Se, de um lado, as IES federais padeceram de recursos para continuarem a operar nos termos que antes faziam e, de outro, as IES privadas recebiam benefícios, como o financiamento das mensalidades cobradas aos estudantes e linha de crédito exclusiva para investimento, a juros subsidiados, como deixar de pensar que o sucateamento do setor público do ensino superior correspondia a um intento deliberado? Sem outra referência empírica, esse foi o pensamento dominante naquelas instituições no período 1995/2002.

Procurando uma visão de conjunto, podemos concluir que as políticas do Governo FHC voltadas para as esferas pública e privada do ensino superior são distintas, mas compatíveis e convergentes.

O protagonismo político dos agentes do campo do ensino superior, eficaz a ponto de se refletir na legislação federal, produziu pelo menos duas mudanças profundas: a diferenciação das instituições privadas com fins lucrativos, que ficaram excluídas dos benefícios dos recursos públicos e da imunidade fiscal, e a diferenciação dos centros universitários, instituições dotadas de autonomia, mas onde o princípio constitucional da indissociação entre ensino, pesquisa e extensão deixou de prevalecer.

Na dimensão estritamente econômica da questão, a orientação impressa pelo Ministério da Educação foi no sentido de que a legislação do campo do ensino superior acabasse com o capitalismo patrimonial vigente desde a formação do Estado Nacional. O sentido das normas foi o de estabelecer um capitalismo concorrencial, no qual o investimento realizado em instituições de ensino deixasse de usufruir de condições acintosamente privilegiadas quando comparadas com as de qualquer outro setor econômico. Vale dizer, procurou-se estabelecer a equalização das condições da concorrência. Ou seja, uma instituição lucrativa não poderia estar isenta de impostos e contribuições que incidem sobre todas as outras. As empresas de ensino superior deveriam operar em regime de transparência, no que se refere à oferta de sua "mercadoria", informando aos seus consumidores, ao início de cada ano letivo: (i) a qualificação de seu corpo docente, a descrição dos recursos materiais à disposição dos alunos; (ii) o elenco dos cursos reconhecidos e dos que estiverem em processo de reconhecimento, assim como o resultado das avaliações realizadas pelo MEC; (iii) o valor dos encargos financeiros a serem assumidos pelos alunos e as normas de reajuste aplicáveis durante o período letivo. As penalidades para as instituições transgressoras seriam as previstas pelo Código de Defesa do Consumidor, que veda a propaganda enganosa e prevê a possibilidade de intervenção pelo poder público.

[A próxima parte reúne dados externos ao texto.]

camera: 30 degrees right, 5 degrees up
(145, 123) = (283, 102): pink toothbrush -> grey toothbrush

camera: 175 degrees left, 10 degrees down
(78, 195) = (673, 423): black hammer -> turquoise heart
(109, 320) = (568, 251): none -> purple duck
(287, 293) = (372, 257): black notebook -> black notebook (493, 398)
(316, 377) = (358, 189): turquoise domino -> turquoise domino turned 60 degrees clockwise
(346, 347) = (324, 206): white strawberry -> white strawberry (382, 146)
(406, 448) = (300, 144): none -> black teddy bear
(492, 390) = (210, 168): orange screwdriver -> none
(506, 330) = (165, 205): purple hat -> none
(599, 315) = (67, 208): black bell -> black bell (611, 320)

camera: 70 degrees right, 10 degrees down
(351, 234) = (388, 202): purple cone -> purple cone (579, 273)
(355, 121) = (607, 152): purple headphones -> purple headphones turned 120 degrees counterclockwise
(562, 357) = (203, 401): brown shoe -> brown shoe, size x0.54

Em suma, verificou-se uma tentativa de estabelecer a ordem num setor tradicionalmente caótico - o das instituições privadas de ensino superior. No entanto, a impossibilidade de tornar eficazes os resultados da avaliação de cursos e de instituições mostrou que, também aí, o Governo FHC foi derrotado pelos grupos que lhe deram sustentação política nos dois mandatos presidenciais.

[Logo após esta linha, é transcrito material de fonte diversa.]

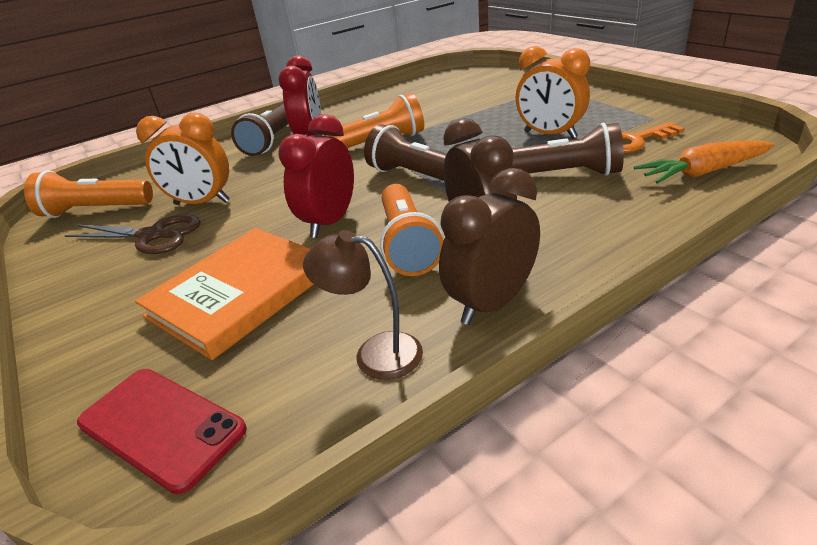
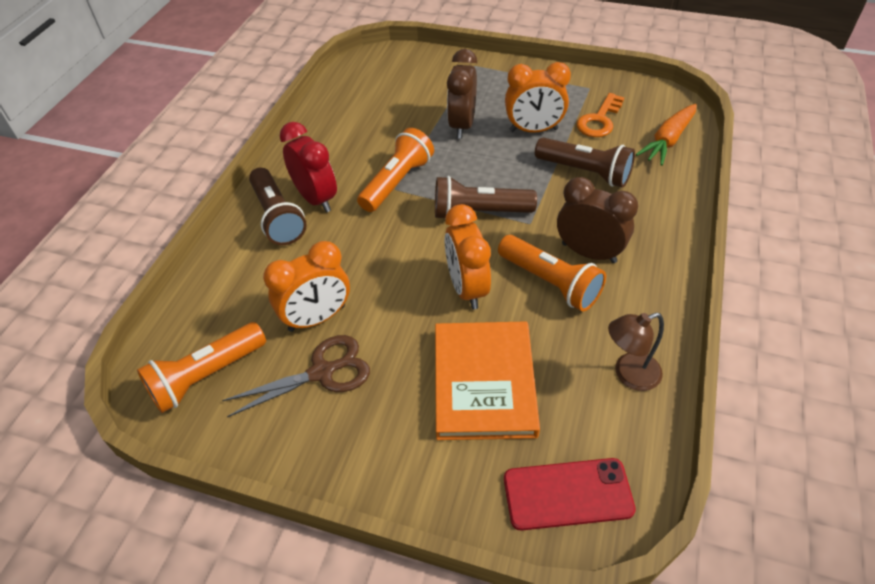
camera: 40 degrees left, 15 degrees up
(329, 222) = (466, 288): red clock -> orange clock
(491, 303) = (653, 305): brown clock -> brown clock (462, 125)
(563, 174) = (585, 172): brown flashlight -> brown flashlight turned 60 degrees clockwise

Tudo somado, em 1995 FHC encontrou o ensino superior com 1,2 milhão de estudantes de graduação e o deixou com 3,5 milhões - um crescimento de 209% em oito anos! O alunado do setor público cresceu um pouco, mas foi o do setor privado que impulsionou essa curva ascendente. Se, ao início desse período, o setor privado respondia por cerca de 60% do efetivo discente, ao fim dele essa proporção subiu a 70%. O número de universidades públicas ficou estagnado, mas as privadas subiram de 63 a 84. E o de centros universitários, de zero a 77, dos quais 74 privados. A periferia das áreas metropolitanas e as cidades do interior passaram à frente das capitais na disputa pelo estudantado (54% X 46% em 2002). Declaração do diretor do Instituto Nacional de Estudos e Pesquisas Educacionais (INEP), por ocasião da divulgação do Censo da Educação Superior, em outubro de 2003, dá conta de que só no último ano do octênio FHC foram autorizados 186 cursos de graduação e 53 novas IES.

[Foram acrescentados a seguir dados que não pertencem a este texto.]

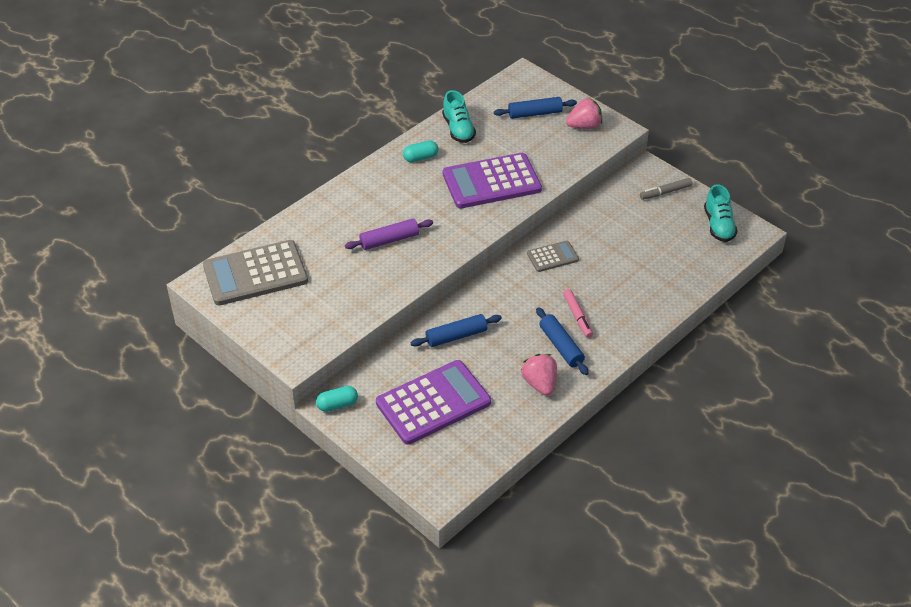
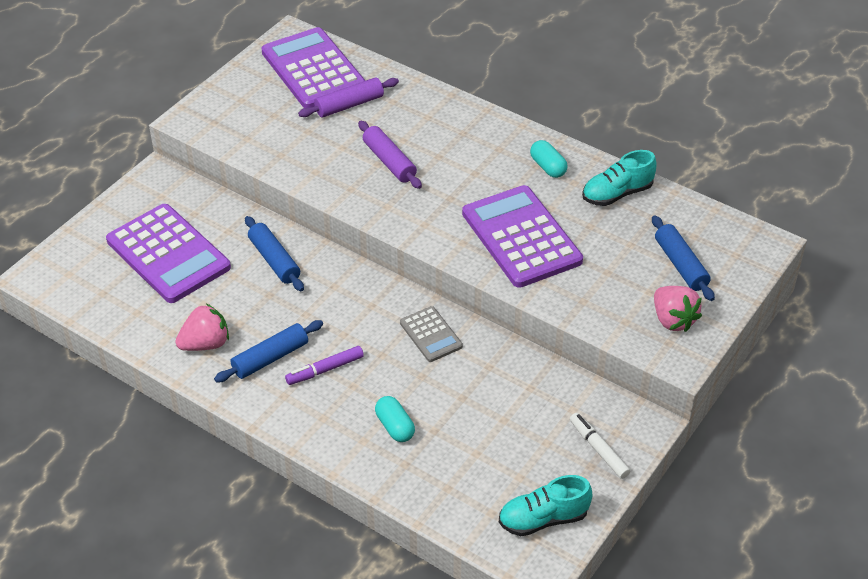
camera: 80 degrees right, 0 degrees up
(255, 274) = (313, 70): grey calculator -> purple calculator
(311, 256) = (349, 105): none -> purple rolling pin
(337, 405) = (160, 180): turquoise capsule -> turquoise capsule (395, 426)
(577, 316) = (325, 370): pink marker -> purple marker
(665, 192) = (598, 449): grey marker -> white marker

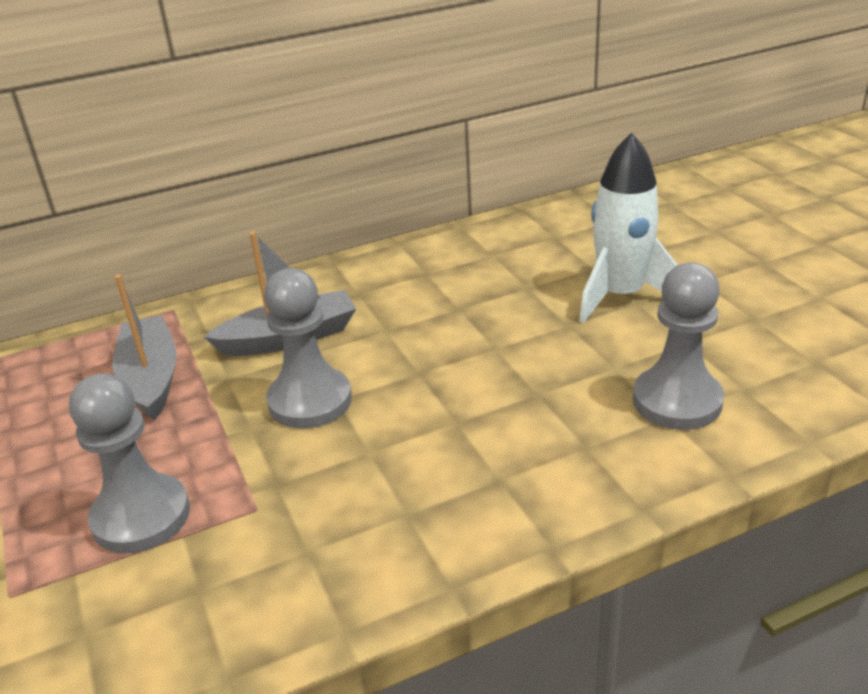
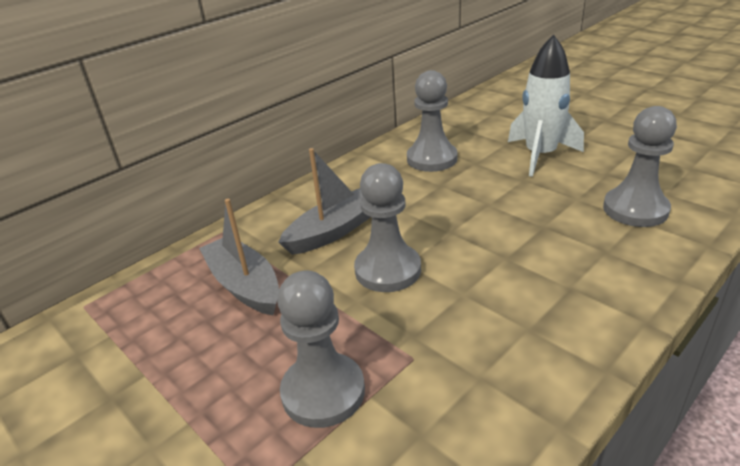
camera: 20 degrees left, 0 degrees up
(477, 270) = (432, 159): none -> grey pawn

As tentativas de se restringir os benefícios da imunidade fiscal apenas para as IES comunitárias, confessionais e filantrópicas não surtiram efeito algum no processo expansionista. Ao fim de 2002, as IES particulares (as que podiam obter lucro legalmente) abrangiam 1/3 do alunado das universidades e metade das matrículas das demais instituições.

Tudo somado, a regulação do mercado do ensino superior não vingou, de modo que o Governo FHC deixou uma pesada herança para seu sucessor.

Estado + mercado

A análise desenvolvida nos dois itens acima, sobre a expansão desmedida do ensino superior brasileiro, a multiplicação do baixo nível e a improvisação, na qual o Estado sustentou o mercado, poderia levar alguém a pensar que o autor deste texto defendesse a estatização pura e simples de todo o campo. Não se trata disso.

Independentemente do que o autor preferiria, se o processo fosse reiniciado, o setor privado tem uma dimensão tal no campo do ensino superior que não pode ser simplesmente desconsiderado. Mesmo sabendo que a baixa qualidade do ensino ministrado é a regra nesse setor, cabe propor, responsavelmente, medidas que possam produzir o aumento do desempenho, a começar pela profissionalização do magistério e a "independentização" das instituições de ensino diante das instituições ditas mantenedoras. A suspensão de autorização e de credenciamento de muitas IES não poderá ser evitada: é só cumprir a LDB.

As instituições públicas, por sua vez, não são homogêneas. Ao lado das que apresentam qualidade equivalente ao que existe de melhor no plano internacional, encontram-se instituições que reproduzem, em sua criação e desenvolvimento, a trilha de improvisação das universidades mais antigas.

Nesse quadro, o que se poderia fazer? Diviso três vertentes.

A primeira vertente seria a regulação pelo mercado, conforme os padrões norte-americanos. A dissolução das normas governamentais de regulação, isto é, de autorização, credenciamento e avaliação, daria lugar à regulação mercadológica: instituições privadas (ditas independentes) assumiriam o papel do Estado na avaliação e no credenciamento das IES, como é feito nos EUA. Os estudantes, na qualidade de consumidores da "mercadoria ensino", e os empregadores, na qualidade de consumidores da mercadoria força de trabalho nas diversas instituições e empresas, poderiam se orientar pela avaliação de sua qualidade. As mensalidades cobradas pelo ensino e os salários pagos aos profissionais seriam os pontos de equilíbrio da oferta e da demanda nesse mercado auto-regulado. Já existem propostas neste sentido, que circulam pelos aparatos de poder do campo do ensino superior.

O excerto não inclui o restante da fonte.